En l’occurrence, le jour J, malgré mon manque de repères, je me sens assez serein. Certes un peu ballonné, la faute à cette 4ème Mauresque que je n’aurais décidément pas dû accepter hier soir – j’avais estimé qu’avec mon nouveau revers béton, je pouvais me permettre d’arriver un peu diminué sans que cela ne porte trop à conséquence -, mais confiant. Mon adversaire ? Tiens, je l’aperçois au loin en train de s’escrimer à ouvrir le portail de mon club. Te casse pas mon coco, sans le badge magnétique, tu n’y arriveras pas davantage qu’à me faire craquer sur mon revers aujourd’hui. Ah, ces jeunes… Jeune ? Euh, mais ne joue-je pas aujourd’hui une épreuve vétéran (oui, vétéran, vos gueules s’il vous plaît…) ? Ouh là, il y a anguille sous roche. Bon, comme le mec a l’air sympa, je ne pipe mot mais me dis intérieurement que si les choses tournent mal, je pourrais toujours poser un recours et demander la vérification de sa carte d’identité. Le tennis, un sport de gentlemen…
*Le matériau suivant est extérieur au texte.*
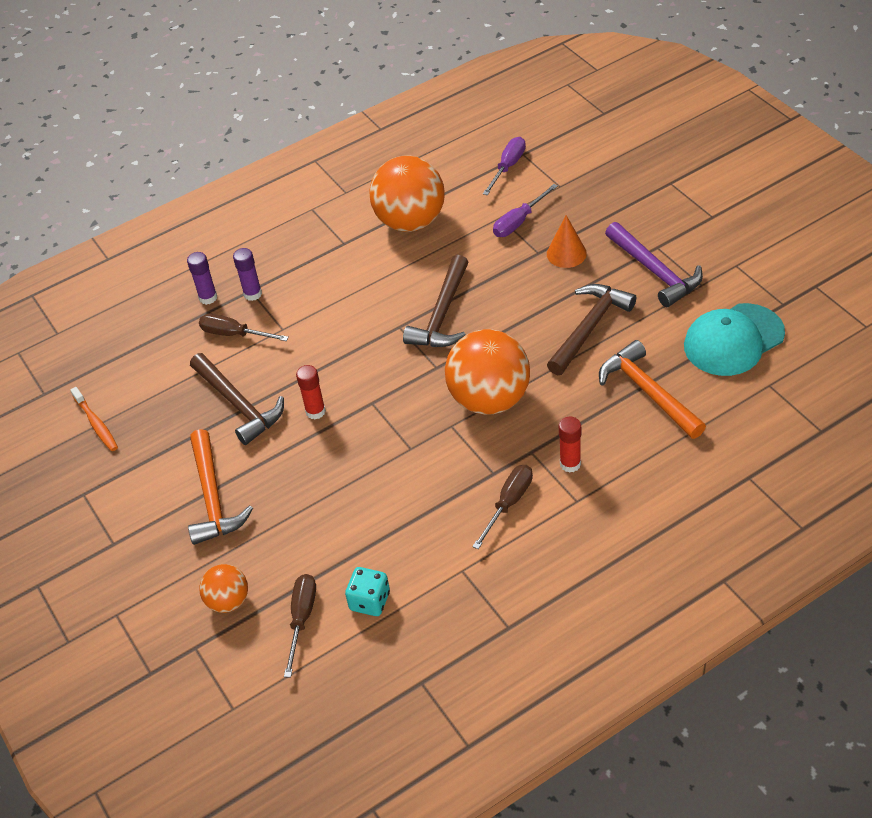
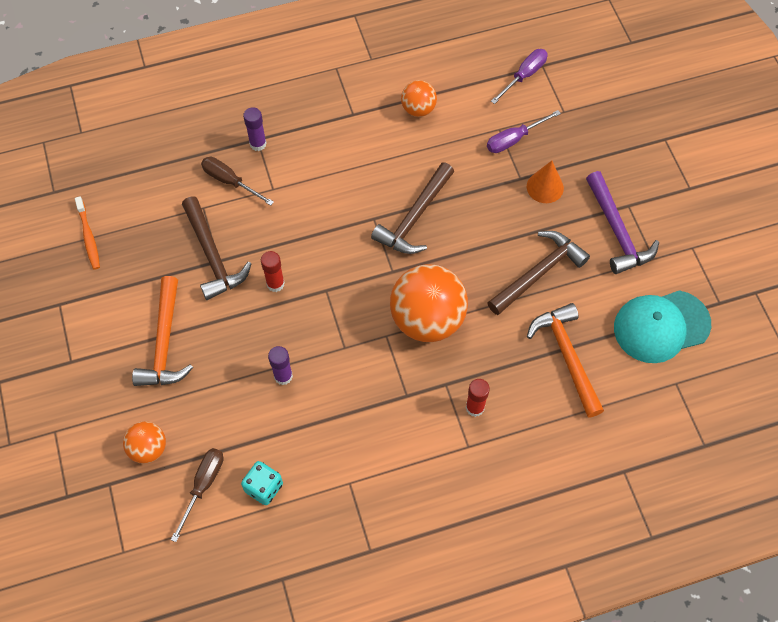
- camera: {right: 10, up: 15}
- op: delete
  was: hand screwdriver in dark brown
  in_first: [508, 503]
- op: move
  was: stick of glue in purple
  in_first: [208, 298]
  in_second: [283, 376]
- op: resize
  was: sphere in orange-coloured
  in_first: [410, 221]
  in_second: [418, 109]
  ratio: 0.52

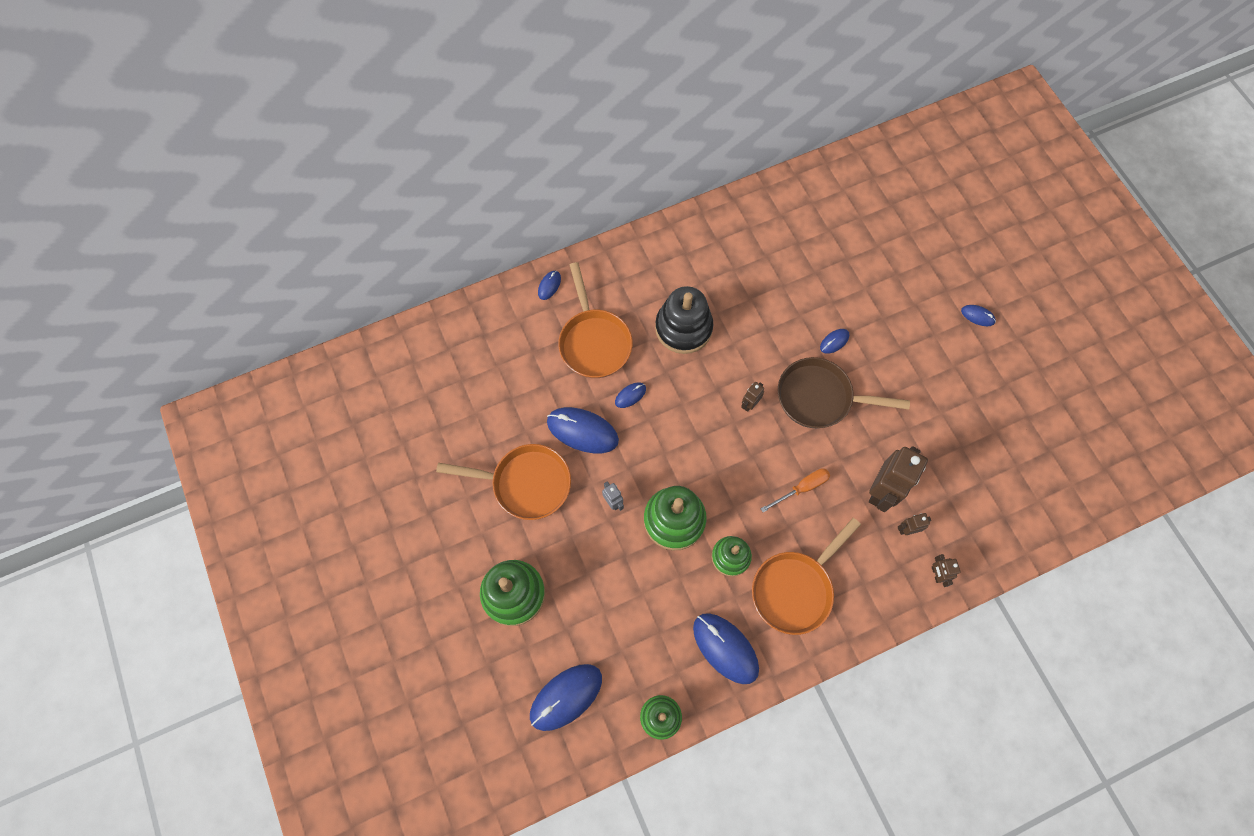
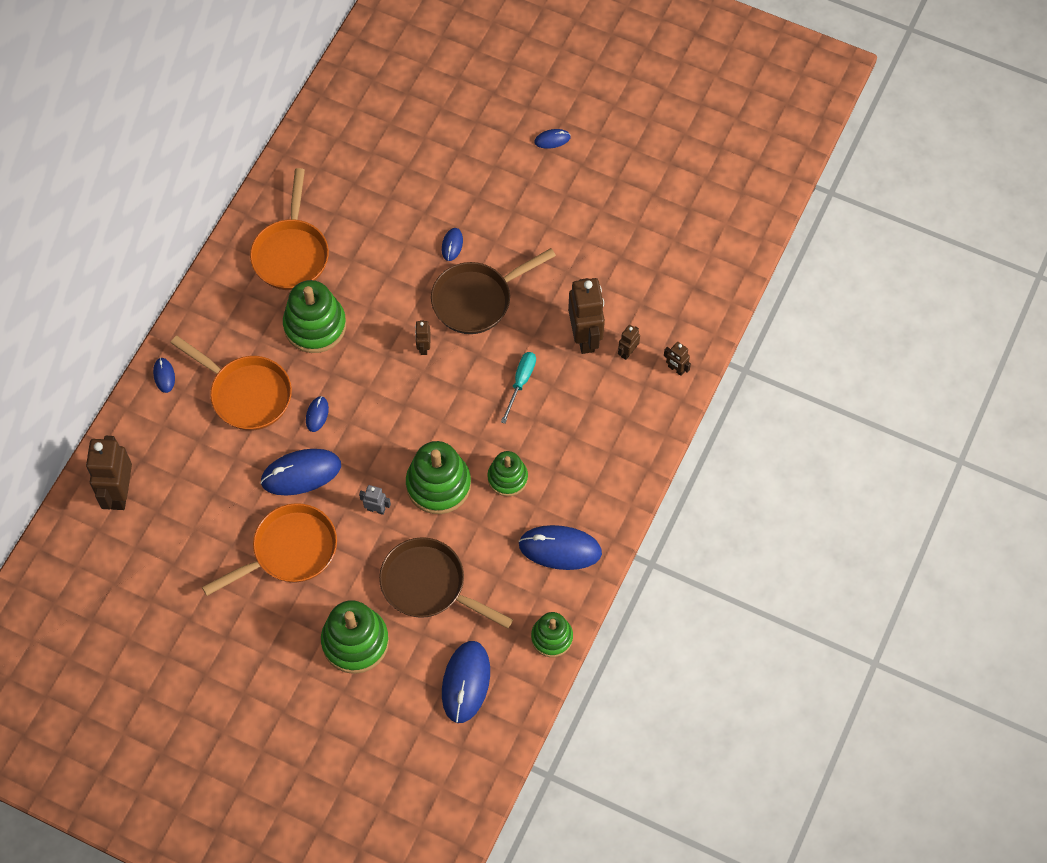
- camera: {right: -40, up: -5}
- op: insert
  now: toy robot in dark brown
  in_second: [119, 493]
- op: insert
  now: pan in dark brown
  in_second: [429, 585]
- op: move
  was: pan in orange-coloured
  in_first: [795, 589]
  in_second: [291, 253]
- op: recolor
  was: stacking toy in ebony
  now: stacking toy in leaf-green
  in_first: [683, 328]
  in_second: [315, 326]
- op: recolor
  was: hand screwdriver in orange-coloured
  now: hand screwdriver in aqua
  in_first: [801, 488]
  in_second: [521, 382]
Plus Mauresque que Federesque
L’échauffement commence. Par réflexe, je fais en sorte que les 3-4 premières balles parviennent sur mon coup droit. Par réflexe ou plutôt par peur du « verdict », devrais-je dire. Ah oui car je sais pas vous mais moi, je sens en général dès la première frappe dans quel état mon coup supposé faible – le revers, donc – va se comporter pour le reste de la partie. C’est pour ça qu’il y a toujours un zeste d’angoisse avant d’armer cette première frappe toujours décisive. Bon, ben là, la balle arrive quand même bien à ma gauche, je ne vais pas pouvoir l’éviter. C’est marrant mais le matin, à froid, dans la pénombre jaune d’une salle éclairée par quelques néons défraîchis, je me sens beaucoup moins « federesque » que la veille au soir au moment d’entamer ma 4ème Mauresque. L’échauffement avant un match : toujours un grand moment de solitude, cette solitude que connaissent bien tous les sportifs à leur arrivée dans la chambre d’appel. Dans quelques instants, il n’y aura pas d’échappatoire possible. Ce sera la victoire ou la défaite. La vie ou la mort. Binaire. La compétition vous emmène dans un labyrinthe émotionnel dont vous êtes obligé, si vous voulez avoir une chance de vous en sortir, d’examiner chaque recoin. C’est le plus juste et le plus impitoyable des révélateurs. Et c’est probablement pour ça qu’elle est si crainte et si aimée à la fois.
J’en étais là de mes considérations philosophiques lorsqu’un accident industriel me ramène subitement à l’horrible réalité. J’ai bien armé mon revers, comme répété des dizaines de fois à l’entraînement. La main gauche qui prend le cœur de la raquette et l’emmène loin et haut derrière, façon Stan Wawrinka, tout en faisant coulisser l’instrument de travail d’un bon demi-tour pour ajuster la prise. Jusque-là, ça va. C’est au moment de l’armé que ça a bugué, je crois. Moi, j’ai voulu frapper. Mais mon cerveau, lui, n’a pas suivi. Il a ripé. Résultat, ce premier revers que je pensais, enfin que j’espérais bien lourd, bien franc, bien lifté, se transforme en fait en coup de tournevis dans un trou mal pré-percé. La balle, frappée à moitié par le cadre, à moitié par les joncs, s’envole en tournoyant, dans une trajectoire totalement incontrôlée, directement sur le « O » de la pancarte « Boucherie Morin » placardée en fond de court. Ok chef, bien reçu : on oublie le revers lifté pour aujourd’hui. Je n’en frapperais pas un durant les 3h10 de jeu qui vont suivre. Pas un seul…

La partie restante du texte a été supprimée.